Advanced: AI and Hybrid Models

Last is where AI takes us. I still see organisations using a mix of rule-based detection and AI. Also, there are some applications where you simply can’t use AI yet, such as to identify unknown unknowns or truly ‘novel’ threats. You still need a ‘human in the loop’ here:

  • How it works: Combines behavioural detection with scenario logic. Surfaces unknown patterns.
  • Good for: Dynamic environments with lots of data.
  • Watch out for: Over-alerting. Needs good context and tuning.

It’s worth noting many organisations are only at the start of the insider threat detection journey, so intermediate and advanced detection capabilities are still the exception, not the norm. However, a handful of advanced organisations are combining behavioural, scenario-based, and contextual analysis across IT, OT, HR and physical domains. They’re leading the way—helping develop the tools and methods to implement this at scale.
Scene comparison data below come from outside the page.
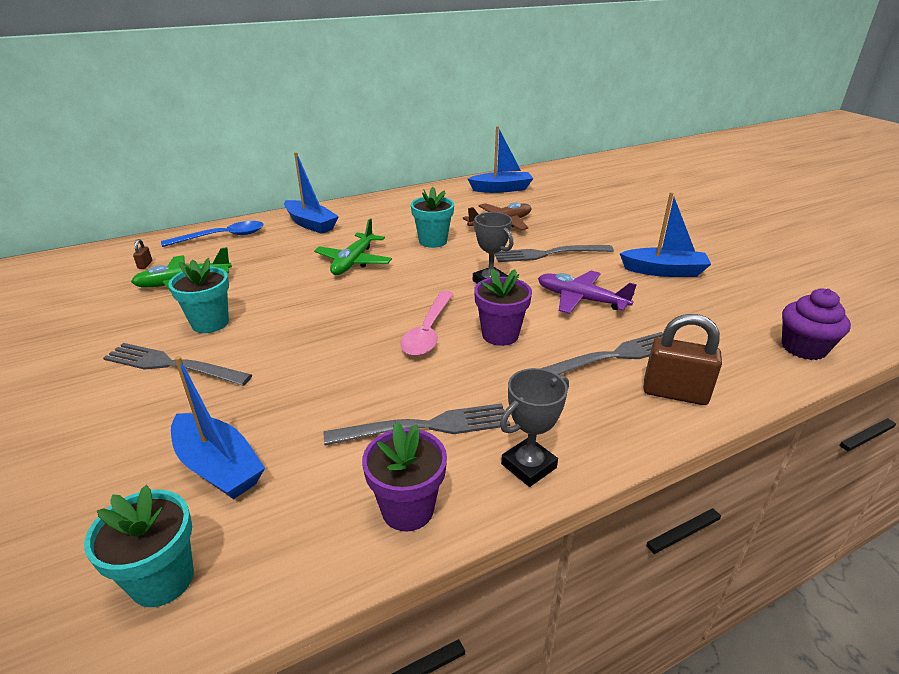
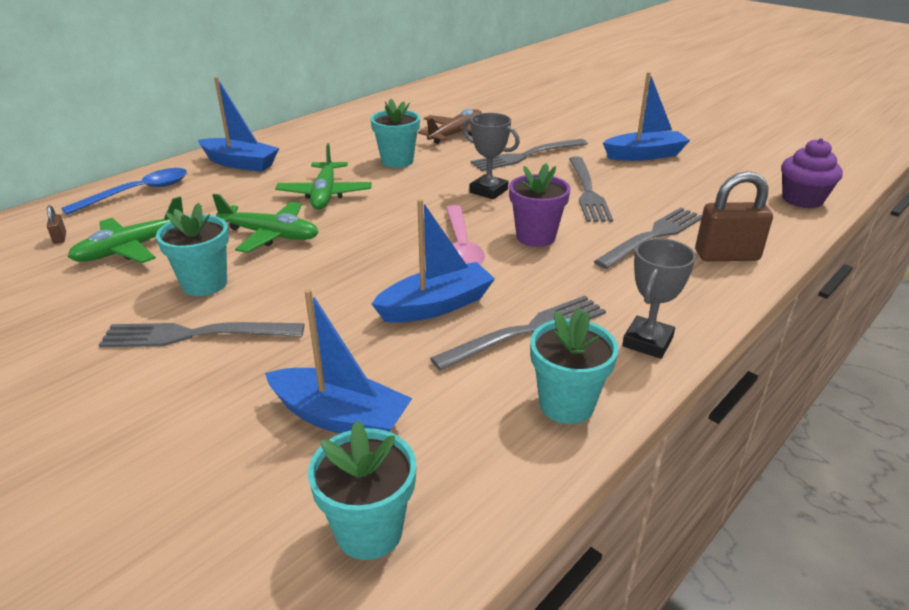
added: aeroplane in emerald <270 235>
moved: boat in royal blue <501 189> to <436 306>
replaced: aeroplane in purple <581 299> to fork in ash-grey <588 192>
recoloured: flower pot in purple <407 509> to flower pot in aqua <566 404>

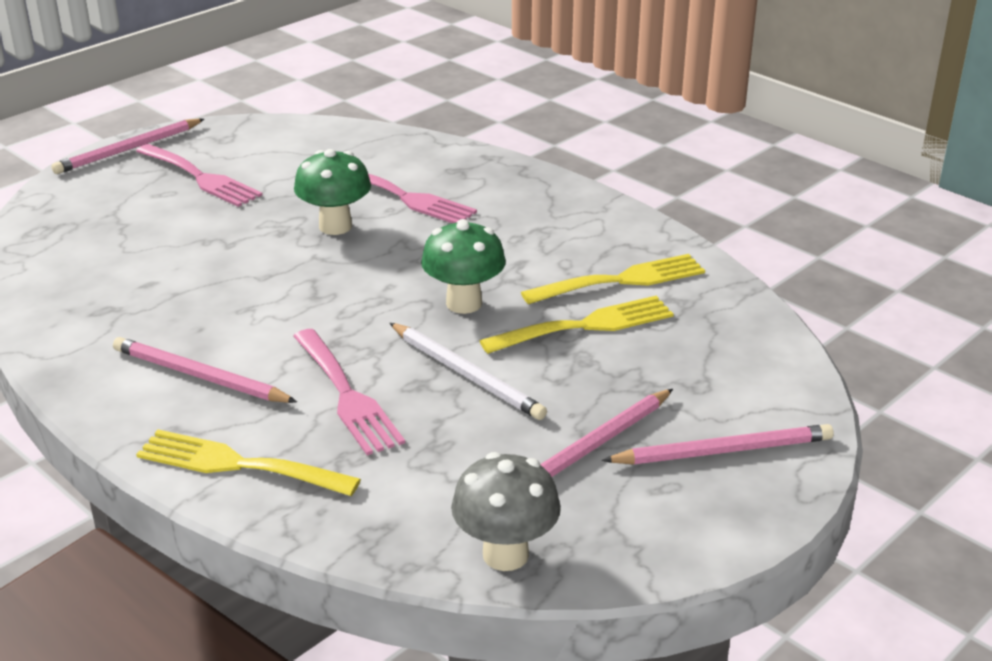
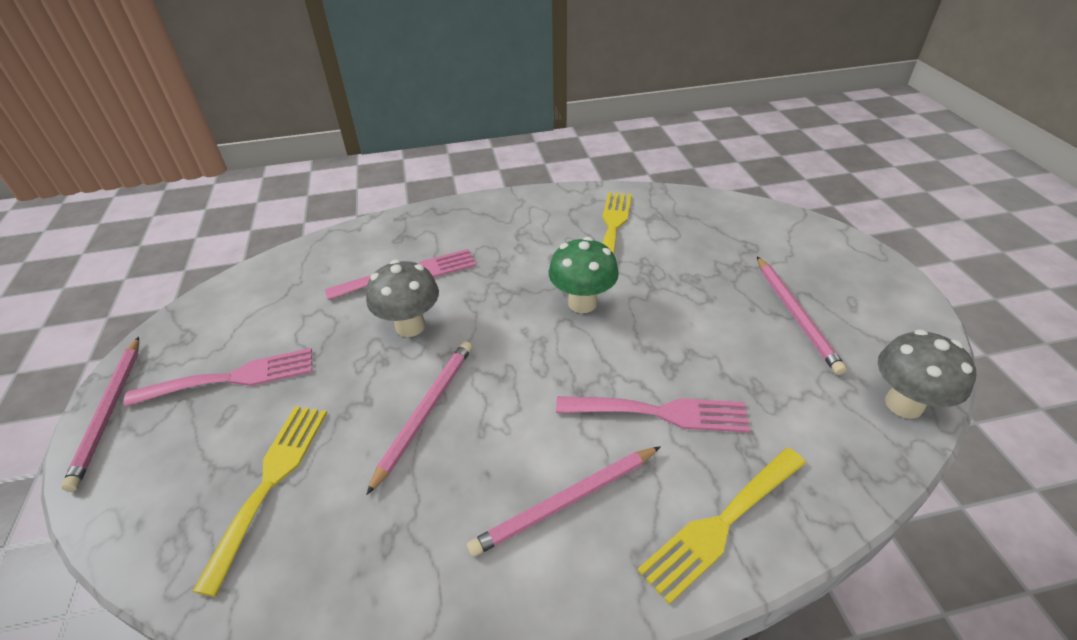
removed: wooden pencil in pure white <467 374>
moved: fork in bright yellow <586 326> to <270 482>; wooden pencil in rose-pink <723 451> to <425 411>
recoloured: toadstool in emerald <335 226> to toadstool in ash-grey <410 326>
Detection-Driven Best Practices

Now you understand the problem we’re trying to solve, let’s talk action. Here’s what I recommend to every business trying to catch insider threats in OT:

  1. Map critical assets and who has access – You can’t protect what you don’t know. Prioritise systems with trade secrets, safety impact, or production value.
  2. Integrate cross-domain data – HR, IT, physical security, OT telemetry. Break down the silos.
  3. Use blended detection methods – Pair anomaly detection with scenario logic to balance breadth and depth.
  4. Segment networks and enforce least privilege – Don’t let operators access systems they don’t need. Limit shared credentials.
  5. Build OT into your incident response playbooks – Include safety, environmental, and operational contingencies.
  6. Train staff beyond cyber basics – Teach operators, engineers, and third parties how insider threats work—and how to report them.
  7. Continuously refine – Systems change. People change. Threats evolve. So should your models.

Final Word: You Can’t Protect What You Don’t Watch

If your business depends on operational tech, research, or manufacturing IP, you can’t afford to run blind.

Insider threats are rising. According to Ponemon, the average insider incident costs US$15.4M per year, but OT remains a blindspot for many organisations.

So here’s the question I always ask my clients: If someone inside your business tampered with a key process, would you know? Would your systems tell you? Would your people speak up?

If you can’t confidently say yes, it’s time to rethink your detection game.